Strengths

  1. The spectral power around 2.3 days is surprising; the team manage to remove it by band pass filtering, but perhaps they are removing something interesting that could instead be investigated.

  2. The team studied and learned from past projects as well as using a range of methods covered in class.

  3. The code is reproducible. As a small detail, the random number seed could be set using set.seed() to make it fully reproducible.

Specific comments

  1. The ACF for the returns has surprisingly many nominally significant correlations. Is that a consequence of large outliers making the central limit theorem irrelevant?

  2. The seasonality in the STL plot looks strange; what is the period of the “seasona”? Not one year.

  3. The spectral peak at 2.3 days is surprising, but matches the ACF. Could it be a COVID artifact? Is it driven just by the 2020 crash, or does it arise also elseqhere?

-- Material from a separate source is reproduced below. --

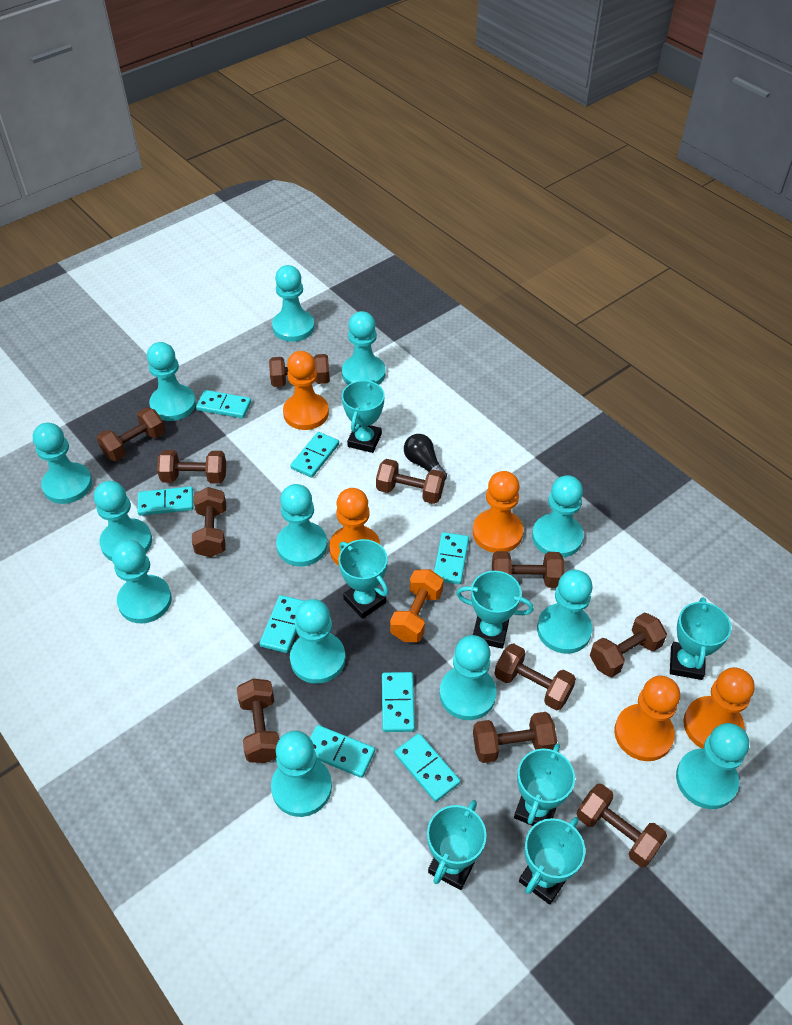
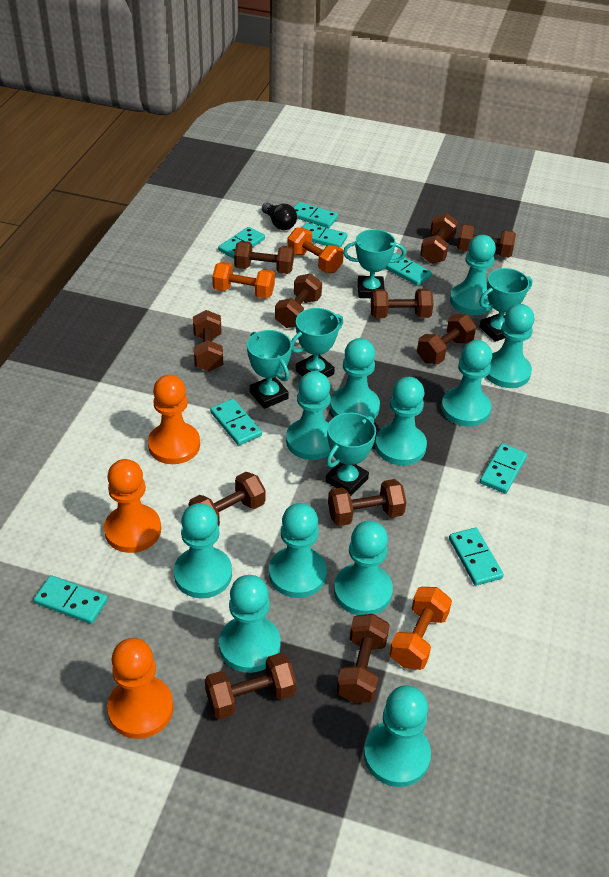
orange dumbbell: 1 -> 3
orange pawn: 5 -> 3
turquoise pawn: 13 -> 11
turquoise trophy: 7 -> 5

  4. Why is ARMA(7,5) “much simpler” than ARMA(6,9)? Both are very big models. ARMA(2,2) has competitive AIC and is much simpler.

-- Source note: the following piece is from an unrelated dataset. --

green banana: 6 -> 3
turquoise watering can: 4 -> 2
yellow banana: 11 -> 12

  5. The likelihood ratio test is carried out between ARMA(6,9) and ARMA(9,0) models, but these models are not nested and this makes the LRT inapplicable.

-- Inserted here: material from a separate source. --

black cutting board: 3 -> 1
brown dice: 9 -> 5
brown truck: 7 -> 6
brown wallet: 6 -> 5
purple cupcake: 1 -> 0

  6. It looks from the Model Diagnostics section that ARMA(2,2) was considered at some point, but didn’t make the final version.

  7. Prophet is assessed as “having learned quite well” but this seems to be based on one forecast. A sample size of one is not enough for much confidence.

  8. Having put much work into developing an ARMA model, it would make sense to obtain the ARMA forecast for comparison with Prophet.

  9. The use of ChatGPT to code a Butterworth bandpass filter is a legitimate technique, but the method is not fully explained. It would have been safer to use a Loess filter familiar to readers from the class notes.

  10. It’s interesting to see how Prophet performs, but ultimately it is just a regression model and, if the efficient market hypothesis is close to holding, Prophet cannot be expected to predict much better than a simple model of constant expected growth rate plus unpredictable variation.

  11. If this index is not tradeable, the marked does not force it toward satisfying the efficient market hypothesis. Could that explain the observed correlation?

  12. Much longer than Gaussian tails are noted, but what can be done about it? Various previous projects analyzing financial data use specific financial models not covered (yet) in class. Sometimes those projects do not explain the methods in sufficient detail, but it would be good to at least acknowledge these approaches.